I was reading some how-tos for the external link indicator. I've to read more on how to do that. A plugin would be wonderful but that's beyond my capability for now.
The grouping series of posts, a feature that organizes related posts into a series, can be useful for live-blogging-type posts or a travelogue. But yeah, have to think about it more.
Thanks for considering.
@Mtt @pratik I've been wrestling with how we have only one taxonomy on Micro.blog, but I'm starting to get used to it. I had tried adding prefixes to certain categories as a way of indicating an extra taxonomy, but I did this with special characters or emojis, which led to unwanted duplicates in my alphabetized category list. I imagine regular text would work, perhaps as a separate word so that search engines still pick up the part of the category name you need them to.
@pratik Marking certain types of links with CSS would be a lot easier. (But why do,this? Won't the purpose and type of link be relatively clear from the context?
@pratik The problem with captions on Micro.blog is you can't include them in your uploads folder anyway. That's why I have no problem adding them by hand. I've also started some CSS for them as I notice patterns in my own blogging here emerge.
@Mtt Oh, I missed that one. No indentation, which could be handy in at least one place on my site.
@mandaris Thanks. It appears to be a shortcode driven setup which is probably the best way to accomplish it within a theme. I've been hesitant to use shortcodes because of how they breakdown if someone switches themes. But it's probably a solid usecase for a plugin.
@mandaris Oh yeah, that's awesome. I had not checked out Tufte in a while, but it does it extremely well. The video demo of how it works on mobile is exactly how I envisioned it. Anyway, it's a nice-to-have for Tiny, and I prefer @mtt to exercise his judgment on what he should and should not include as features.
@markstoneman Can we not have captions if Micro.blog's Uploads don't support it? I mean, I upload images using a shortcut and can have it as part of that to display on my blog. The way news articles do it with tiny gray text below the image will be sufficient.
@markstoneman Yeah, perhaps not that useful to mark links but sometimes I find it useful to know if it's an external link so I can open it in the background and not disrupt my flow of reading.

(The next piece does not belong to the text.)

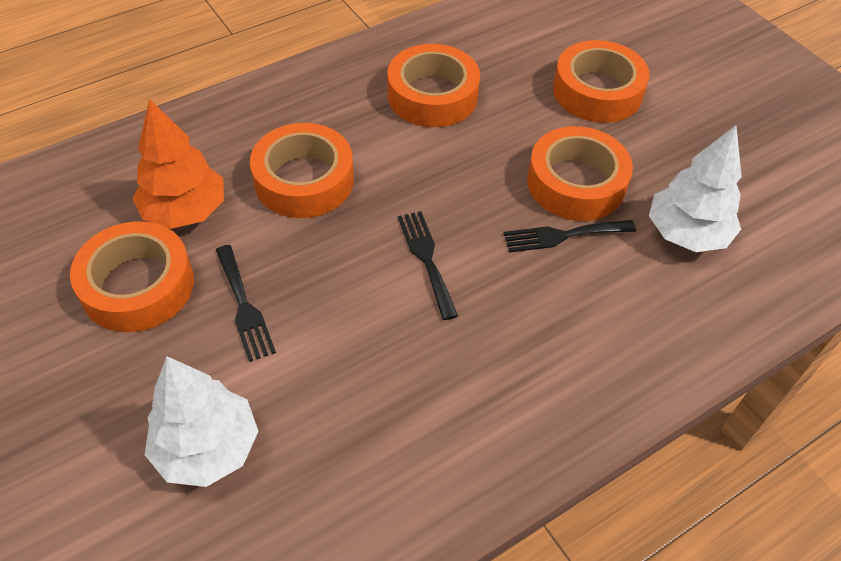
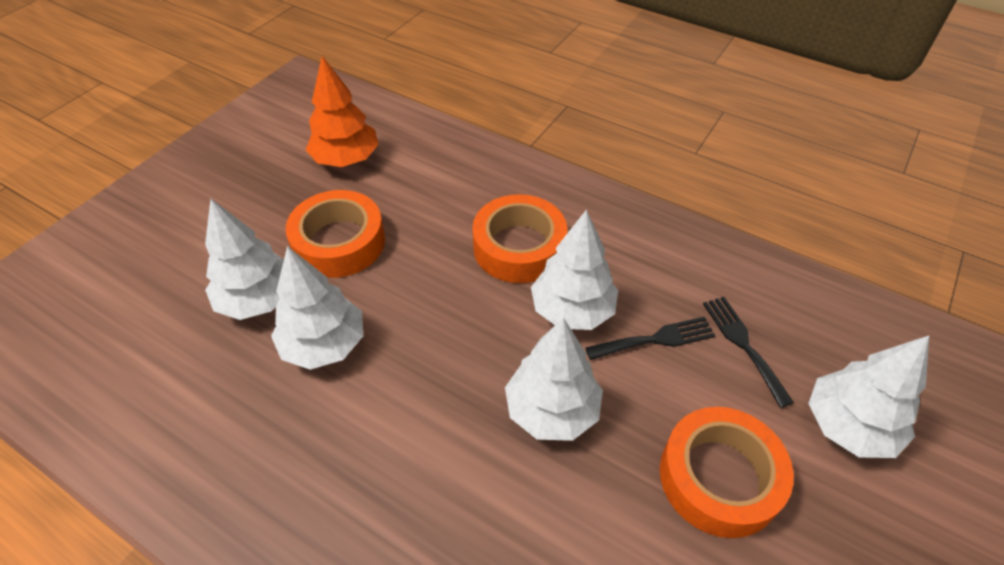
black fork: 3 -> 2
orange tape: 5 -> 3
white tree: 2 -> 5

@Mtt yes, that is a major downside for this implementation. I’ve played with the idea of making the plug-in, but I don’t have the bandwidth to support something like this. I really enjoy your approach of making the theme as simple as possible.

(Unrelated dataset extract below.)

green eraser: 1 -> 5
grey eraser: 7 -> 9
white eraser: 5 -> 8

@pratik let’s see if this works in a response <figure> <a href="https://mandarismoore.com/uploads/2024/6ef04dec-4289-4d07-848f-2b55e885a327.jpg"></a> <figcaption>Me and the thing</figcaption> </figure>
@pratik Today I saw a German archive site that decorates external links differently. The external ones have an arrow, but the arrow seems to be added after the link contents, maybe with CSS. See the right hand column of this search: https://www.archivportal-d.de/person/gnd/118542354?rows=20&query=wilhelm+groener&offset=0&_=1719627588548&hitNumber=1 I'm guessing this specific method wouldn't work so well in the middle of a text.
@pratik I just meant that if I don't store captions with the images, then I simply deal with their formatting on an ad hoc basis in each post. I imagine, though, that you would need support from the host, if you wanted to pull in a page of images because those images are not linked to specific captions. But maybe I'm making too many assumptions here.

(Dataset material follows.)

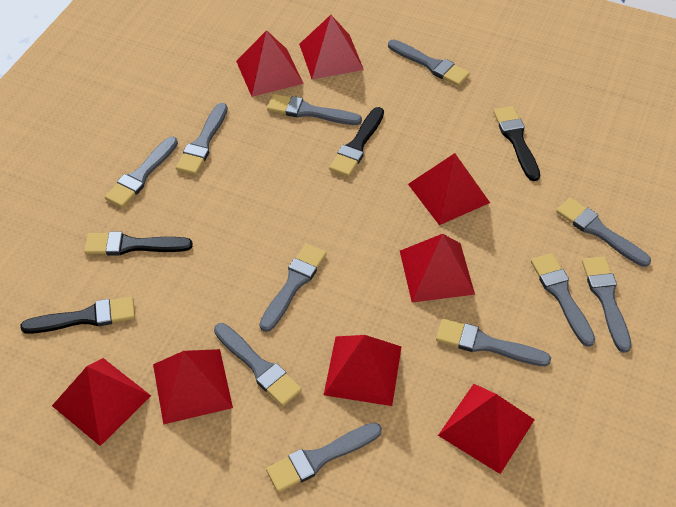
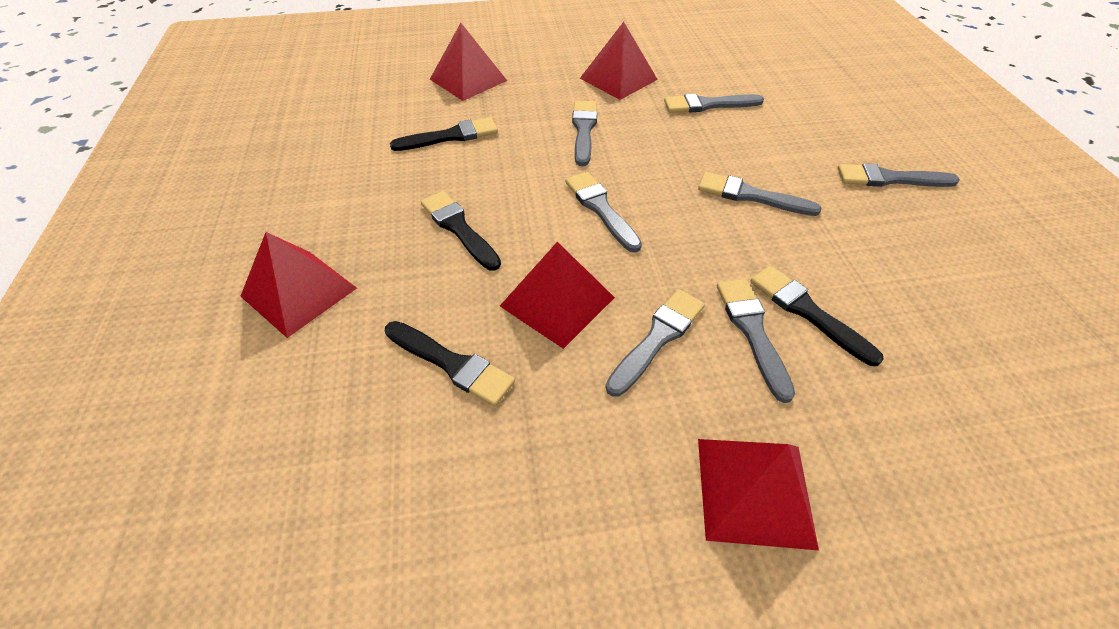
grey brush: 11 -> 7
red pyramid: 8 -> 5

@markstoneman But wouldn't having it in your code (markdown or HTML) be better for longevity so that regardless of where your image is hosted, it will have the necessary alt text and caption/title?
@pratik Well yeah, but it only lives there on that blog post, including any migrated versions of it. But I can't repurpose the image without going back to the original post for the details stored there. That stuff used to live in my WordPress media library, which was the unwitting context of my remark.